In-Class Acitivity: Correlation

Load Data

We are going to use cars data included in R by default. We will load and print the cars data.

# 1. Loading
data(cars) 

# 2. Print
head(cars)

Check Data Set

Check the number of rows and columns.

# Display the internal structure of an R object.
str(cars)

# Check the dimension of an object
dim(cars)

# Check the variables
?cars

Visualize your data using a scatter plot

Find the data columns, named speed (numeric Speed (mph)) and dist (numeric Stopping distance (ft)) from the cars data set. Create a scatter plot to visualze the relationship between the two variables.
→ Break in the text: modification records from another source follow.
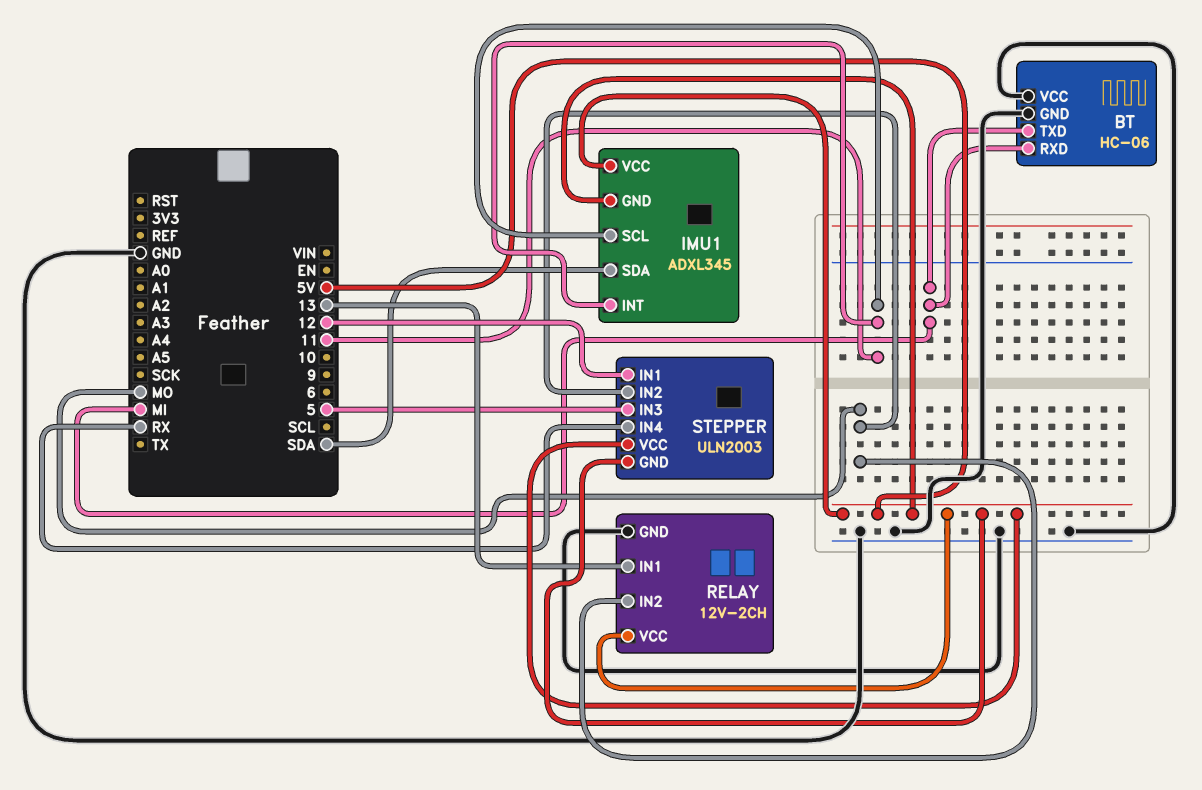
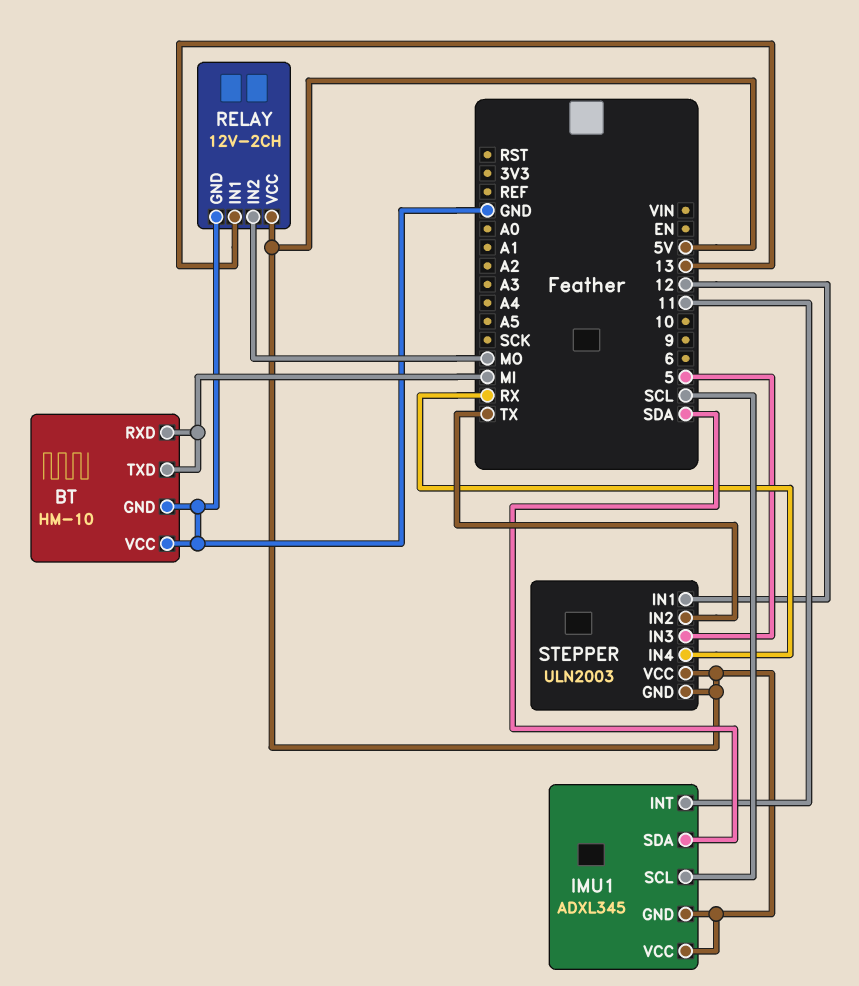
BT: HC-06 -> HM-10
IMU1 pin SCL: 11 -> SCL
STEPPER pin IN2: MO -> TX

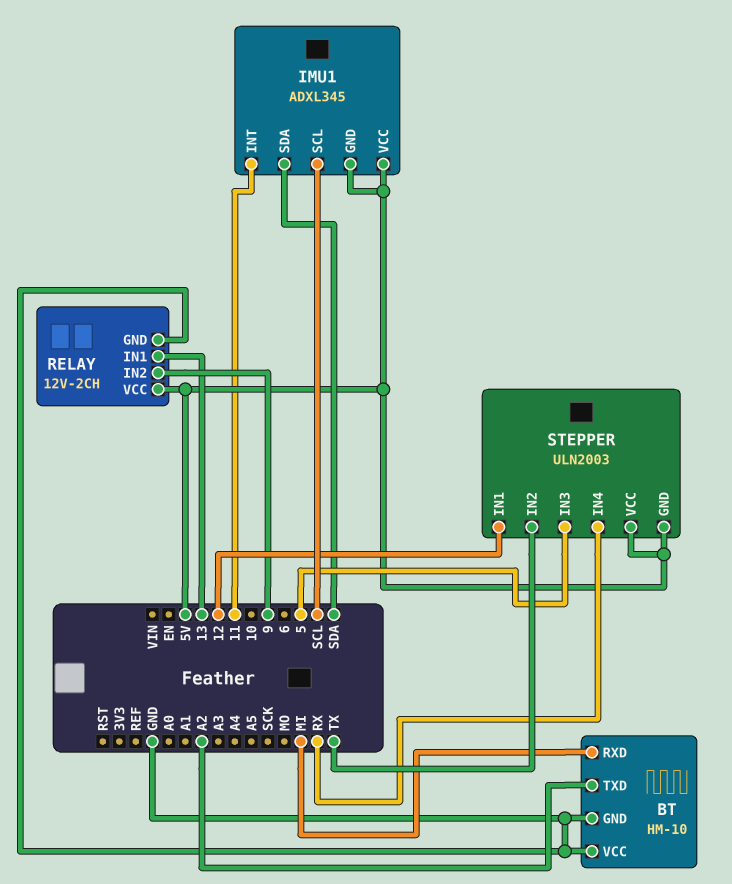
BT pin TXD: MI -> A2
RELAY pin IN2: MO -> 9

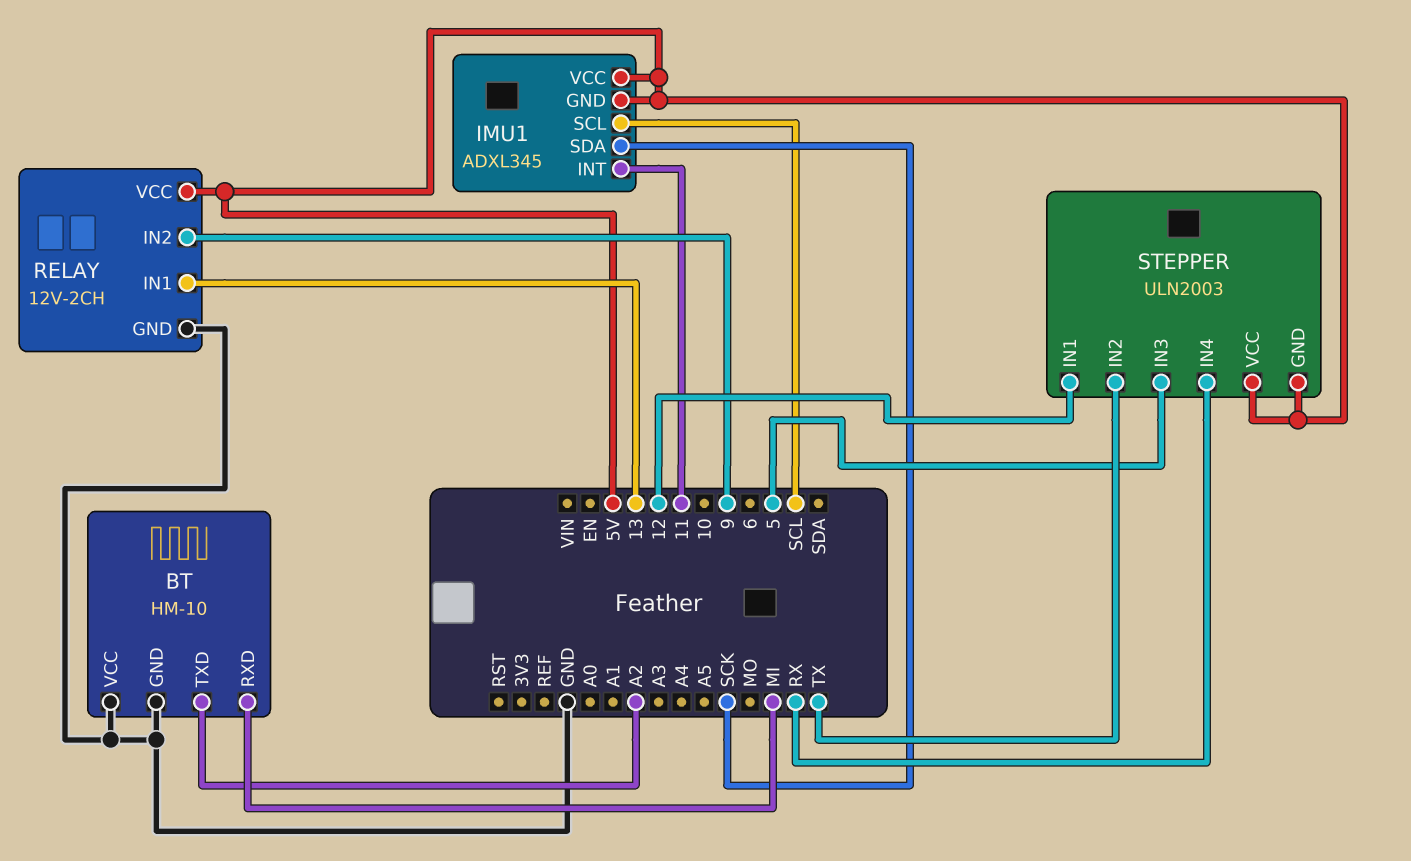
IMU1 pin SDA: SDA -> SCK

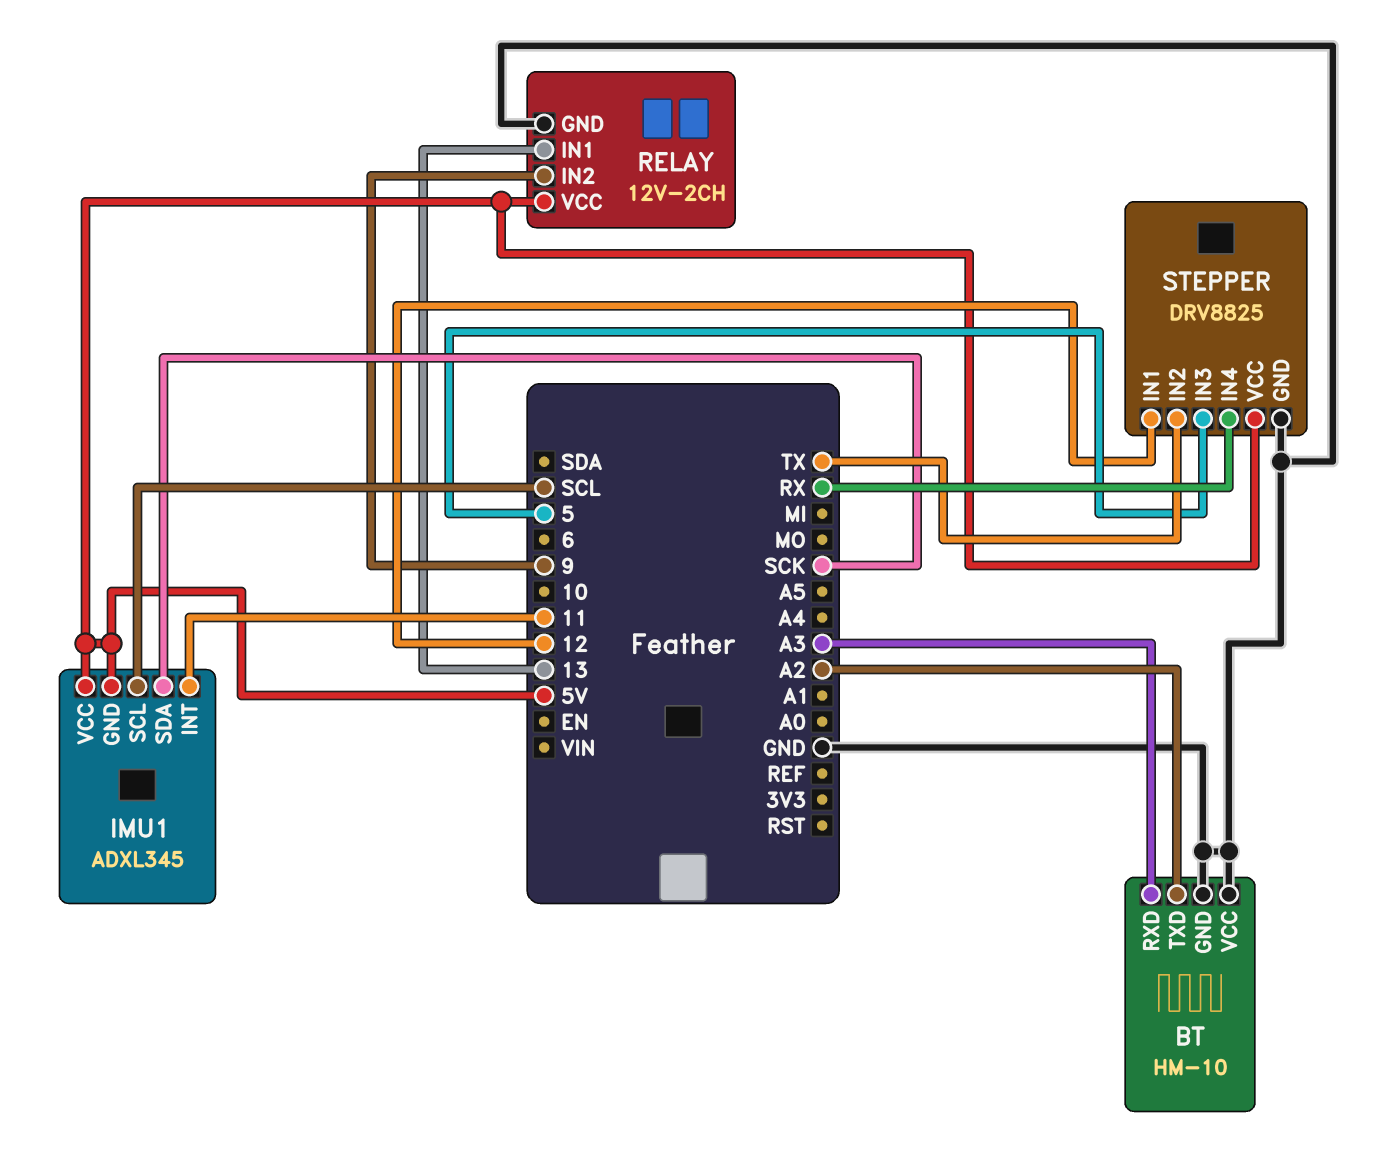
BT pin RXD: MI -> A3
STEPPER: ULN2003 -> DRV8825
STEPPER pin GND: 5V -> GND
#par(mar=c(1,1,1,1)) # change figure margins if you encounter errors

# Create a simple scatter plot (Method 1)
plot(cars$dist ~ cars$speed) 

# Create a simple scatter plot (Method 2)
plot(dist ~ speed, data = cars)

Calcuate correlation

Calcuate correlation among two variables speed and dist using the cor function. Conduct statistical testing for the association using cor.test function. The default is Pearson’s correlation, but you can use Spearman’s (rho) rank correlation method="spearman" or Kendall’s tau method="kendall" for nonparametic tests.

# Compute correlation
cor(cars$speed, cars$dist)

# Statistical testing for associatin between the two variables
cor.test(cars$dist, cars$speed)

# Check the `cor.test` function
?cor.test 

# Correlations for the entire data set
cor(cars)

In-Class Acitivity: Simple Linear Regression

Load Data

We are going to use cars data included in R by default. We will load and print the cars data.

# 1. Loading
data(cars) 

# 2. Print
head(cars)

Check Data Set

Check the number of rows and columns.

# Display the internal structure of an R object.
str(cars)

# Check the dimension of an object
dim(cars)

# Check the variables
?cars

Visualize your data using a scatter plot

Find the data columns, named speed (numeric Speed (mph)) and dist (numeric Stopping distance (ft)) from the cars data set. Create a scatter plot to visualze linear relationship between the two variables.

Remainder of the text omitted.